15 May 2018
Helen Westgate, Director & Founder

Inclusivity – the key to social media PR

Social Media PR

In the age of social media, I think that one of the things that IS incredibly encouraging in human terms is that to achieve really great brand exposure for your clients' products or businesses, a generosity of commercial spirit is essential.

Nowadays every media personality will have their own Instagram or Twitter account, with regular updates and videos. As we all know, traditional media has now been joined by a host of bloggers and vloggers, all with their own highly engaged media audiences, with very impressive viewership figures. And of course traditional media has joined this new arena, with their own journalists creating their own engaged online media communities.

In 2018, when you are organising a client media launch, whereas ten years ago you would expect (if you were lucky!) perhaps two to three broadcast media to come along, now you could be expecting 30 media ‘presenters’, all with their own channels and very specific and large audiences and followers. 

Another golden rule of media relations has also shifted in this social media age – the refusal by media operators to allow other competitors access. Whereas before media titles would refuse to allow any reference to their competitors, now in this new age, inclusivity is the key, both to achieve the full media coverage potential and to position themselves as being a key part of this modern digital age. 

Not mentioning or referencing any other media influencers will not achieve social media currency for any operator. Brands and media partners now have to allow other brands into their particular commercial landscapes to achieve the commercial exposure they need. 

Media will now cover the antics of these celebrity Instagramers and vloggers, even though strictly speaking they are all running their own media channels. So even more personalities have joined an already crowded pool, thanks to social media and all this content also now makes up a huge proportion of stories that are carried by traditional media outlets.

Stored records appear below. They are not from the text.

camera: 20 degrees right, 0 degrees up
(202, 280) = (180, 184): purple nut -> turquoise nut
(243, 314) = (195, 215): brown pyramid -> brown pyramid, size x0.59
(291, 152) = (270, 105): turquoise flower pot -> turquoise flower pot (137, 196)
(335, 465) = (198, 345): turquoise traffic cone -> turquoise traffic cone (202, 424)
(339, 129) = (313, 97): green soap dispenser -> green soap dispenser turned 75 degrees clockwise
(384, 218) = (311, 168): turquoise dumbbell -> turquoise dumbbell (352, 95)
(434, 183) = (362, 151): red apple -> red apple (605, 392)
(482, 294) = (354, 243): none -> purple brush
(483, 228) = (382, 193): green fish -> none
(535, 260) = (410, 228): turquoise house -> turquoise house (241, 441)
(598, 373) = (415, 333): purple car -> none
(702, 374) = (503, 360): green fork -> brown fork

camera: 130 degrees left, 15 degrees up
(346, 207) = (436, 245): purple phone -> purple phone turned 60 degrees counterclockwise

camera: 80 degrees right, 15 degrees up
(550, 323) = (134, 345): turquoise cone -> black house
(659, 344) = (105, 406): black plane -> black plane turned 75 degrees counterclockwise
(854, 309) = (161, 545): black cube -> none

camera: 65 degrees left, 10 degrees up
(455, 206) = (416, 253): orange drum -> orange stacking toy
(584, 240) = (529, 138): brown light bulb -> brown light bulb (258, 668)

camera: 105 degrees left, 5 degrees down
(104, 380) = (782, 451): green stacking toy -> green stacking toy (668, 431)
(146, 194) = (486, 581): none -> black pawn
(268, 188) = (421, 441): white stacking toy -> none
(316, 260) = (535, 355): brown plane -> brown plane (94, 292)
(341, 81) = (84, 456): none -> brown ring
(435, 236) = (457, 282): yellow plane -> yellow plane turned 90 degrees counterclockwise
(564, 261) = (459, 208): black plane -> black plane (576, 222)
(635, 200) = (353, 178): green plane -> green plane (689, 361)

As recently as 2015, Zoella, one of the most influential vloggers of last few years, made an appearance on the Great British Bake Off. At the time. the traditional media responded with general apathy, questioning whether she had sufficient celebrity to qualify as part of the cast of actors and presenters. Now, only three years on, I doubt that would be the same response, as now we all know that she reaches ten million plus followers and probably has more influence with consumers than the rest of the cast put together.

This just shows all the shifts in the media landscape that have happened, and the fluidity that the social media channels bring. Things are changing and will continue to do so. Being rigid and not welcoming in all these new personalities and influencers, and their channels and followers, would mean that your brand or business would miss out on all the possible media and brand exposure now and in the future.